Ascl1 genetics reveals insights into cerebellum local circuit assembly.

Two recently generated targeted mouse alleles of the neurogenic gene Ascl1 were used to characterize cerebellum circuit formation. First, genetic inducible fate mapping (GIFM) with an Ascl1(CreER) allele was found to specifically mark all glial and neuron cell types that arise from the ventricular zone (vz). Moreover, each cell type has a unique temporal profile of marking with Ascl1(CreER) GIFM. Of great utility, Purkinje cells (Pcs), an early cohort of Bergmann glia, and four classes of GABAergic interneurons can be genetically birth dated during embryogenesis using Ascl1(CreER) GIFM. Astrocytes and oligodendrocytes, in contrast, express Ascl1(CreER) throughout their proliferative phase in the white matter. Interestingly, the final position each neuron type acquires differs depending on when it expresses Ascl1. Interneurons (including candelabrum) attain a more outside position the later they express Ascl1, whereas Pcs have distinct settling patterns each day they express Ascl1. Second, using a conditional Ascl1 allele, we discovered that Ascl1 is differentially required for generation of most vz-derived cells. Mice lacking Ascl1 in the cerebellum have a major decrease in three types of interneurons with a tendency toward a loss of later-born interneurons, as well as an imbalance of oligodendrocytes and astrocytes. Double-mutant analysis indicates that a related helix-loop-helix protein, Ptf1a, functions with Ascl1 in generating interneurons and Pcs. By fate mapping vz-derived cells in Ascl1 mutants, we further discovered that Ascl1 plays a specific role during the time period when Pcs are generated in restricting vz progenitors from becoming rhombic lip progenitors.

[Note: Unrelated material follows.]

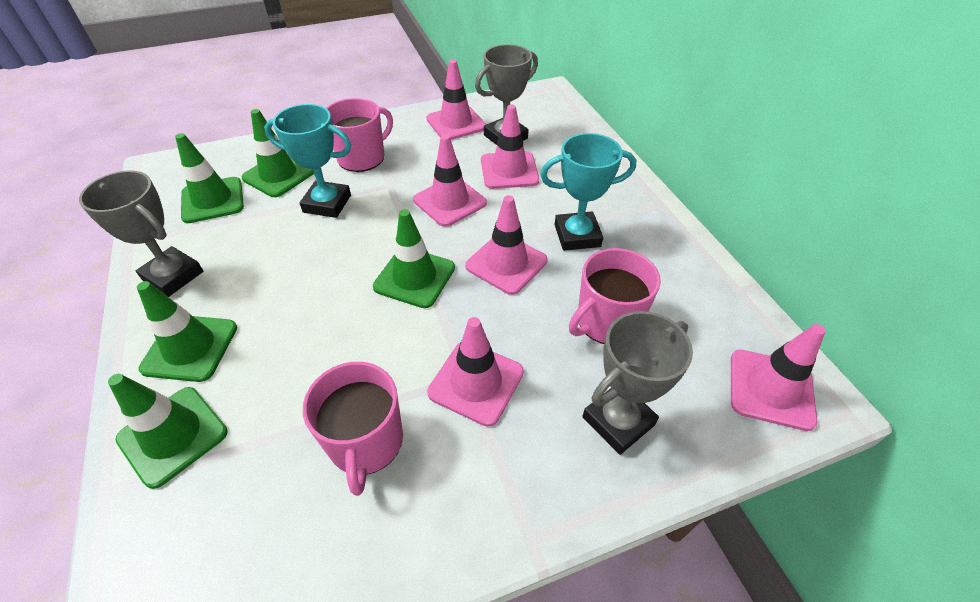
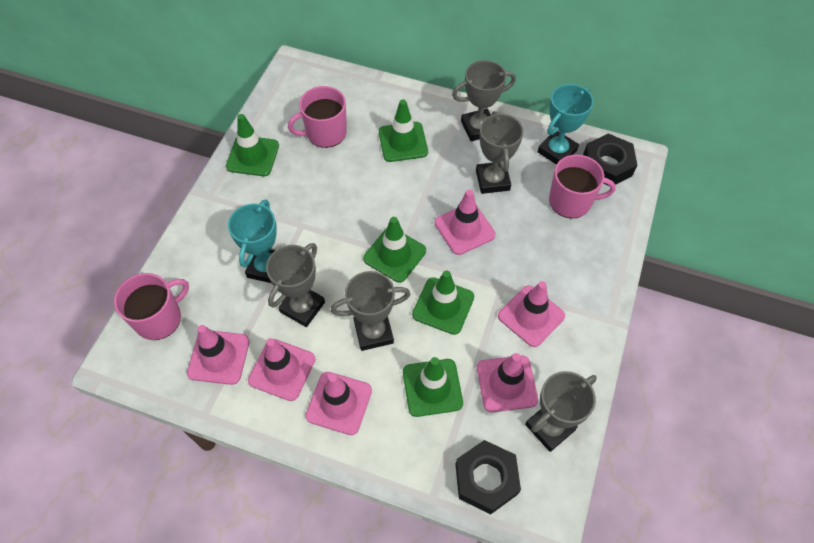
black nut: 0 -> 2
grey trophy: 3 -> 5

Genetic subdivision of the tectum and cerebellum into functionally related regions based on differential sensitivity to engrailed proteins.

The genetic pathways that partition the developing nervous system into functional systems are largely unknown. The engrailed (En) homeobox transcription factors are candidate regulators of this process in the dorsal midbrain (tectum) and anterior hindbrain (cerebellum). En1 mutants lack most of the tectum and cerebellum and die at birth, whereas En2 mutants are viable with a smaller cerebellum and foliation defects. Our previous studies indicated that the difference in phenotypes is due to the earlier expression of En1 as compared with En2, rather than differences in protein function, since knock-in mice expressing En2 in place of En1 have a normal brain. Here, we uncovered a wider spectrum of functions for the En genes by generating a series of En mutant mice. First, using a conditional allele we demonstrate that En1 is required for cerebellum development only before embryonic day 9, but plays a sustained role in forming the tectum. Second, by removing the endogenous En2 gene in the background of En1 knock-in alleles, we show that Drosophila en is not sufficient to sustain midbrain and cerebellum development in the absence of En2, whereas En2 is more potent than En1 in cerebellum development. Third, based on a differential sensitivity to the dose of En1/2, our studies reveal a genetic subdivision of the tectum into its two functional systems and the medial cerebellum into four regions that have distinct circuitry and molecular coding. Our study suggests that an ;engrailed code' is integral to partitioning the tectum and cerebellum into functional domains.